This results in "weak" labeled features 722, which, in combination
with hard labeled features 726 and hard labeled features 728, form
retraining features 720 which can then be used to retrain and
evaluate model 701.
[0103] Referring now to FIG. 8, shown is a high-level block diagram
of an example computer system 800 that may be configured to perform
various aspects of the present disclosure, including, for example,
methods 100, 400 and 600. The example computer system 800 may be
used in implementing one or more of the methods or modules, and any
related functions or operations, described herein (e.g., using one
or more processor circuits or computer processors of the computer),
in accordance with embodiments of the present disclosure. In some
embodiments, the major components of the computer system 800 may
comprise one or more CPUs 802, a memory subsystem 808, a terminal
interface 816, a storage interface 818, an I/O (Input/Output)

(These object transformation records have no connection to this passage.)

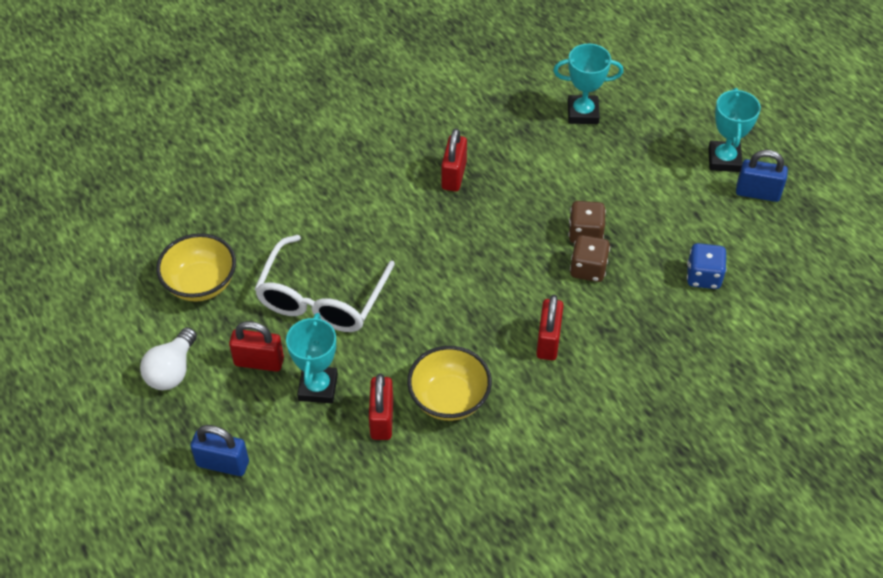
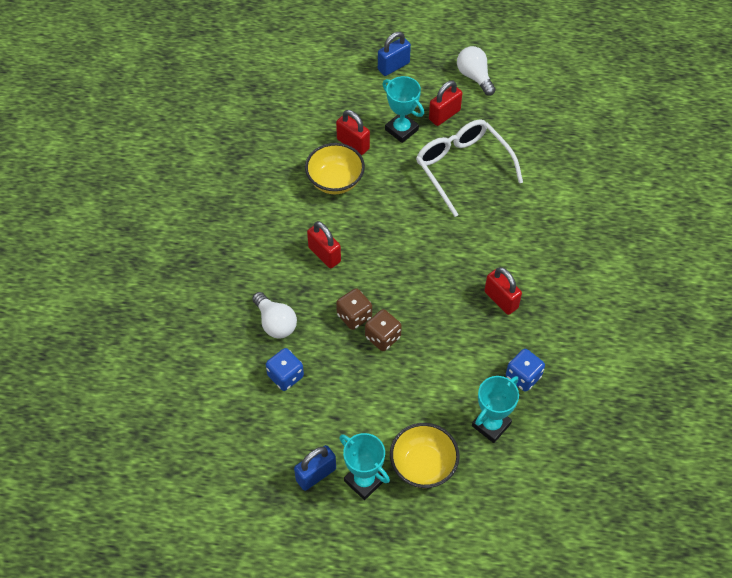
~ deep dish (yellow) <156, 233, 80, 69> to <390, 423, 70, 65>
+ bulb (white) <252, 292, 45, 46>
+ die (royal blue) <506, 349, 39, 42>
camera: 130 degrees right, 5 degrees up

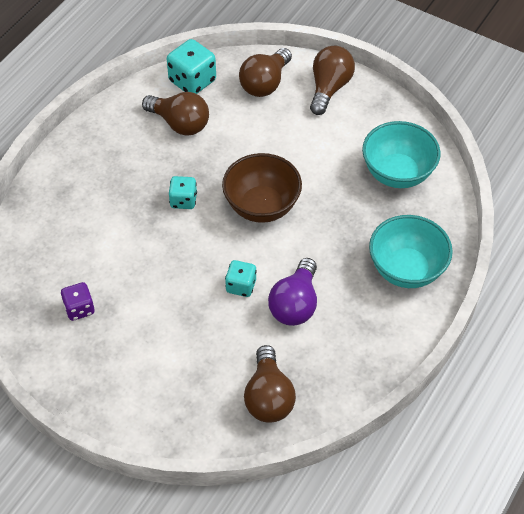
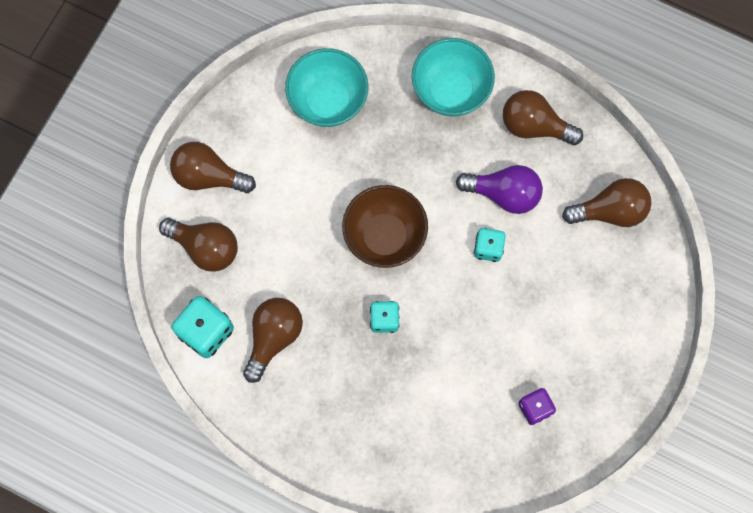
+ bulb (brown) <503, 90, 80, 55>
camera: 95 degrees left, 20 degrees up

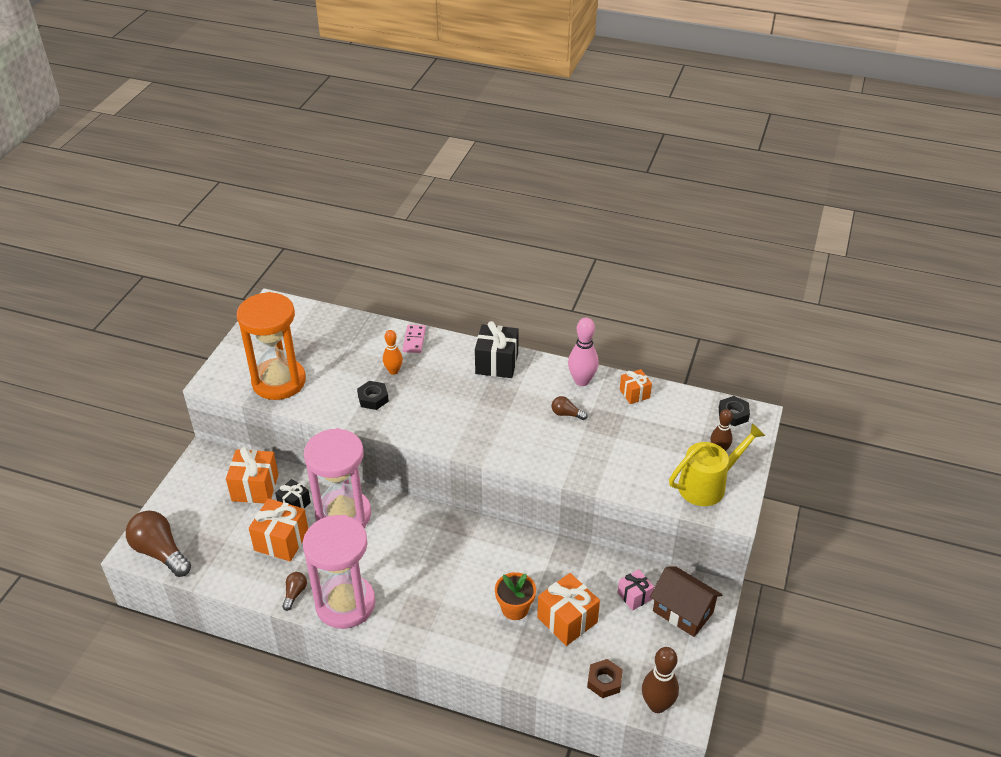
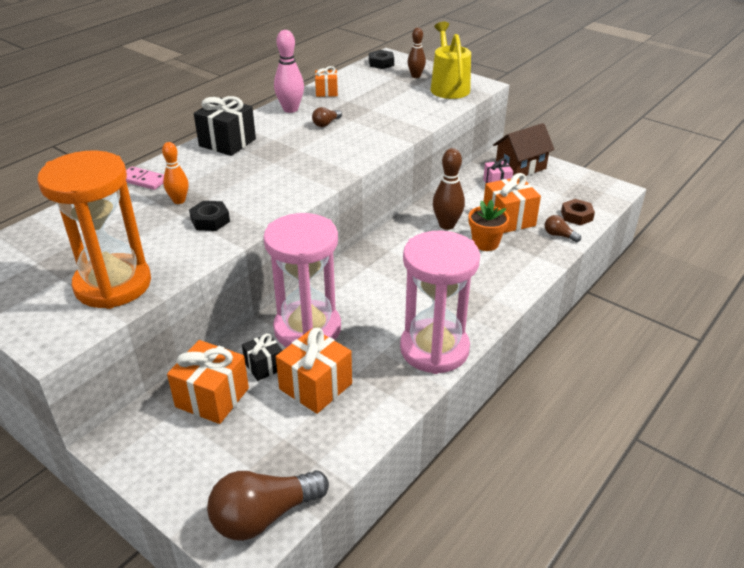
~ bulb (brown) <282, 572, 25, 39> to <545, 215, 36, 27>
~ skittle (brown) <642, 647, 37, 66> to <433, 148, 32, 82>
camera: 70 degrees left, 5 degrees down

device interface 820, and a network interface 822, all of which may
be communicatively coupled, directly or indirectly, for
inter-component communication via a memory bus 806, an I/O bus 814,
and an I/O bus interface unit 812.
[0104] The computer system 800 may contain one or more
general-purpose programmable central processing units (CPUs) 802,
some or all of which may include one or more cores 804A, 804B,
804C, and 804D, herein generically referred to as the CPU 802. In
some embodiments, the computer system 800 may contain multiple
processors typical of a relatively large system; however, in other
embodiments the computer system 800 may alternatively be a single
CPU system. Each CPU 802 may execute instructions stored in the
memory subsystem 808 on a CPU core 804 and may comprise one or more
levels of on-board cache.
[0105] In some embodiments, the memory subsystem 808 may comprise a
random-access semiconductor memory, storage device, or storage
medium (either volatile or non-volatile) for storing data and
programs. In some embodiments, the memory subsystem 808 may
represent the entire virtual memory of the computer system 800 and
may also include the virtual memory of other computer systems
coupled to the computer system 800 or connected via a network. The
memory subsystem 808 may be conceptually a single monolithic
entity, but, in some embodiments, the memory subsystem 808 may be a
more complex arrangement, such as a hierarchy of caches and other
memory devices. For example, memory may exist in multiple levels of
caches, and these caches may be further divided by function, so
that one cache holds instructions while another holds
non-instruction data, which is used by the processor or processors.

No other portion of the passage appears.